However, Presently They Got This Something
Into Their Box And Rejoiced Exceedingly, And Departed Staggering
Under The Weight.
I gave them a good start, and then made the best
of my way home; and all that night Duke Town howled, and sang, and
thumped its tom-toms unceasingly; for I was told Egbo had come into
the town.
Egbo is very coy, even for a secret society spirit, and
seems to loathe publicity; but when he is ensconced in this ark he
utters sententious observations on the subject of current politics,
and his word is law. The voice that comes out of the ark is very
strange, and unlike a human voice. I heard it shortly after Egbo
had been secured. I expect, from what I saw, that there was some
person in that ark all the time, but I do not know. It is more than
I can do to understand my ju-ju details at present, let alone
explain them on rational lines. I hear that there is a tribe on the
slave coast who have been proved to keep a small child in the drum
that is the residence of their chief spirit, and that when the child
grows too large to go in it is killed, and another one that has in
the meantime been trained by the priests takes the place of the dead
one, until it, in its turn, grows too big and is killed, and so on.
I expect this killing of the children is not sacrificial, but arises
entirely from the fact that as ex-kings are dangerous to the body
politic, therefore still more dangerous would ex-gods be.

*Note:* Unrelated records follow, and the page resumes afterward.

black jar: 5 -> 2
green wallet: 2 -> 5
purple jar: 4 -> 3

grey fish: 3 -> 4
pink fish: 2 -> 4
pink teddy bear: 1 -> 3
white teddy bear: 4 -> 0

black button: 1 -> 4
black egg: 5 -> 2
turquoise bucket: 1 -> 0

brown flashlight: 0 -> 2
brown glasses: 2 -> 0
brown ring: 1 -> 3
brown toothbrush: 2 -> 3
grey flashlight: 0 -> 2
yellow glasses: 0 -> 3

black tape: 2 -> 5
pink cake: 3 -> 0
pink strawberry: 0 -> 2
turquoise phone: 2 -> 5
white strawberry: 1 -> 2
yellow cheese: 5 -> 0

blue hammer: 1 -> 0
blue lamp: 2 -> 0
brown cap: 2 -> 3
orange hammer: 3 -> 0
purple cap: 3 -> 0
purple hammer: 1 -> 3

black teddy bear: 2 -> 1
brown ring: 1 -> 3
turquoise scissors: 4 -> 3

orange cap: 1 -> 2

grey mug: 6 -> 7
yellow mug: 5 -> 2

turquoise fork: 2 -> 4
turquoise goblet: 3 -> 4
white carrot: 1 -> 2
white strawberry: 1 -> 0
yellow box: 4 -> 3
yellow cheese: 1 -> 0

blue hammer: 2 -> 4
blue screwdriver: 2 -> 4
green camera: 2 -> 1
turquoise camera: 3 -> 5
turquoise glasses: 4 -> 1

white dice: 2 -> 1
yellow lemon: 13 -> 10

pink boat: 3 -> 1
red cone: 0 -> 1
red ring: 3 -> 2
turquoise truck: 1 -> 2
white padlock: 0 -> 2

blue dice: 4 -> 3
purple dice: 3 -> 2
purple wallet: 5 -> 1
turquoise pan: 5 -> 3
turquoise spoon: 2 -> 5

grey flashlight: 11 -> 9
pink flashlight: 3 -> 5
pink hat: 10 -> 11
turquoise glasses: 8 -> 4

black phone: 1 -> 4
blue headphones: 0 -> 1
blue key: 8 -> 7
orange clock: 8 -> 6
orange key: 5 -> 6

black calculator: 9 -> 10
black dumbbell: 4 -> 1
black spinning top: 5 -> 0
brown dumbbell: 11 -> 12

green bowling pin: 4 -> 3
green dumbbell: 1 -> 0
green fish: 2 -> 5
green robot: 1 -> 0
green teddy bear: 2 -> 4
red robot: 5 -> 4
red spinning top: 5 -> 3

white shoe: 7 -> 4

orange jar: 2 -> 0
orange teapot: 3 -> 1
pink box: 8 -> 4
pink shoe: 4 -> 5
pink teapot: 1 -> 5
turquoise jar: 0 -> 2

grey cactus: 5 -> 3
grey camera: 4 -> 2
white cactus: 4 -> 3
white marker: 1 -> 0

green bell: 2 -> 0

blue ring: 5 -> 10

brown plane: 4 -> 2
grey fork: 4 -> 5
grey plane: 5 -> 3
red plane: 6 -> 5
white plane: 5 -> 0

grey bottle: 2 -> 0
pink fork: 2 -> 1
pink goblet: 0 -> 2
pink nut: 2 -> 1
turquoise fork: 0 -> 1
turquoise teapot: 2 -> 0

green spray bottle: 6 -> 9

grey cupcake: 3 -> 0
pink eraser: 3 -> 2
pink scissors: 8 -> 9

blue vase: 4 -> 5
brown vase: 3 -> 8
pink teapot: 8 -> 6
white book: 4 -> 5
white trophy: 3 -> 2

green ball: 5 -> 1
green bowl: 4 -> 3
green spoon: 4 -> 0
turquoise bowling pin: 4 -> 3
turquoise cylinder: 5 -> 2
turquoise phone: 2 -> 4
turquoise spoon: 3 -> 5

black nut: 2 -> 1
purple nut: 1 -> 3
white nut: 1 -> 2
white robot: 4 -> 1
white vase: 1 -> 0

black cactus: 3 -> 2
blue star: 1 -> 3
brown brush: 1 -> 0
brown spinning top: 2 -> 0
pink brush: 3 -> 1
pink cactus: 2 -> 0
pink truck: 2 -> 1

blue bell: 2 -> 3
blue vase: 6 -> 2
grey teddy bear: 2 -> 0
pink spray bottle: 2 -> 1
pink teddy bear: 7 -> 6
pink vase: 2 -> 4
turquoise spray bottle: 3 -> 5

Very little is known by outsiders regarding Egbo compared to what
there must be to be known, owing to a want of interest or to a sense
of inability on the part of most white people to make head or tail
out of what seems to them a horrid pagan practice or a farrago of
nonsense.
It is still a great power, although its officials in Duke or Creek
Town are no longer allowed to go chopping and whipping promiscuous-
like, because the Consul-General has a prejudice against this sort
of thing, and the Effik is learning that it is nearly as unhealthy
to go against his Consul-General as against his ju-ju. So I do not
believe you will ever get the truth about it in Duke Town, or Creek
Town. If you want to get hold of the underlying idea of these
societies you must go round out-of-the-way corners where the natives
are not yet afraid of being laughed at or punished.
Of the South-West Coast secret societies the Ukuku seems the most
powerful. The Isyogo belonging to those indolent Igalwas, and
M'pongwe is now little more than a play. You pretty frequently come
upon Isyogo dances just round Libreville. You will see stretched
across the little street in a cluster of houses, a line from which
branches are suspended, making a sort of screen.